The Problem With Benchmarks
When developers test an AI model, they typically hold back a portion of their training dataset and measure how well the model performs on those held-out examples. The accuracy score that results becomes the benchmark - the number that goes into press releases, grant applications, and product marketing. The implicit claim is that this number tells you something about how the model will behave on new data in the real world.
Dr. Thomas O Shea-Wheller, from the Environment and Sustainability Institute at Exeter Penryn Campus in Cornwall, says that claim is frequently wrong. "The take-home message is that despite being considered as the gold standard, performance benchmarks do not reliably indicate the true ability of AI models," he said. "We see lots of claims purporting to compare the ability of the latest models to humans across very broad scenarios. However, these are derived from performance testing on datasets that do not always carry over to real-world tasks."

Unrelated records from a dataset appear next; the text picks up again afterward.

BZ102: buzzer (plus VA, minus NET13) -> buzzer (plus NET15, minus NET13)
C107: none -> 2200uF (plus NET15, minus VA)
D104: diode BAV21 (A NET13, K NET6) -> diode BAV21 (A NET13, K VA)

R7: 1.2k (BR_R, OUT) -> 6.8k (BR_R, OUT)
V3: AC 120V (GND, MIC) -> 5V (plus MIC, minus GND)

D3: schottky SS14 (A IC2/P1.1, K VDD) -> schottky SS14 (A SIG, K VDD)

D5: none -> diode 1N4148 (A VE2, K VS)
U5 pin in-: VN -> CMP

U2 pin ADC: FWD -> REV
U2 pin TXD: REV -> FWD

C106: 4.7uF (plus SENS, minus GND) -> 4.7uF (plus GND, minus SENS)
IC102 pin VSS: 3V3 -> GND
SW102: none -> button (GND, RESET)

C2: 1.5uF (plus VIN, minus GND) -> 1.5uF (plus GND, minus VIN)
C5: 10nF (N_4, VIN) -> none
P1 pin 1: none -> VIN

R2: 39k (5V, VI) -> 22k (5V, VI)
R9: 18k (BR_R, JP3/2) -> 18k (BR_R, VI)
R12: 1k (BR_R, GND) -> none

The problem is that training datasets and test datasets are typically drawn from the same source. A model trained and tested on stock images of cats learns what stock-image cats look like. Deployed to identify cats from camera traps in a forest, it encounters lighting conditions, angles, partial occlusions, and background contexts it has never seen. Performance degrades - sometimes catastrophically.
Confident and Wrong
Katie Murray, from the Centre for Ecology and Conservation, identifies what may be the most practically dangerous aspect of the problem: the model often does not know it is failing. "In the case of wildlife identification, you can end up with something that is not working well, but seems very confident in its conclusions," she said. "Put simply, AI struggles with things it has not seen before, but it will not necessarily express that to the user."
This is a well-documented pathology in machine learning called overconfidence. Models trained on narrow datasets produce high confidence scores even for inputs that fall far outside their training distribution. For a wildlife biologist relying on automated species counts to inform conservation decisions, confident-but-wrong identifications can corrupt entire datasets before anyone notices something is off. "When a model fails, it is often not detected until extensive damage is done," O Shea-Wheller said.
Ecology Is Particularly Exposed
The paper uses examples from both species identification and medical diagnostic imaging to illustrate the transferability gap, but the authors argue ecology faces particular risks. AI imaging systems are increasingly sold to conservation programs as tools that can scale up monitoring without scaling up human labor. The appeal is real: automated camera trap analysis, species abundance estimation, and behavioral observation at landscape scale are genuinely useful if they work.
The problem is that ecosystems are not standardized datasets. A model trained on camera trap images from one habitat will encounter different vegetation, different lighting patterns, different animal behaviors, and sometimes different subspecies or age classes in a new location. O Shea-Wheller emphasizes that the issue is not with AI as a technology but with how it is being evaluated and deployed. "AI can be incredibly powerful, but context is key - models need to be evaluated in their real-world use cases, and if they are not, it can lead to serious issues down the line."
What the Researchers Recommend
The paper stops short of calling for a moratorium on AI in ecology. Instead, the authors call for more honest communication about benchmark limitations, and increased adoption of tools that allow models to be rapidly tested within their actual deployment environments before being relied upon for decisions.
Their core argument is simple: benchmarks should not be used to estimate generalized model performance. "As things currently stand, the only reliable way to evaluate how well an AI model will work is to actually test it within your specific use case," O Shea-Wheller said. That means more domain-specific validation studies and less trust in numbers generated from datasets that may bear only superficial resemblance to the environments where the model will actually operate.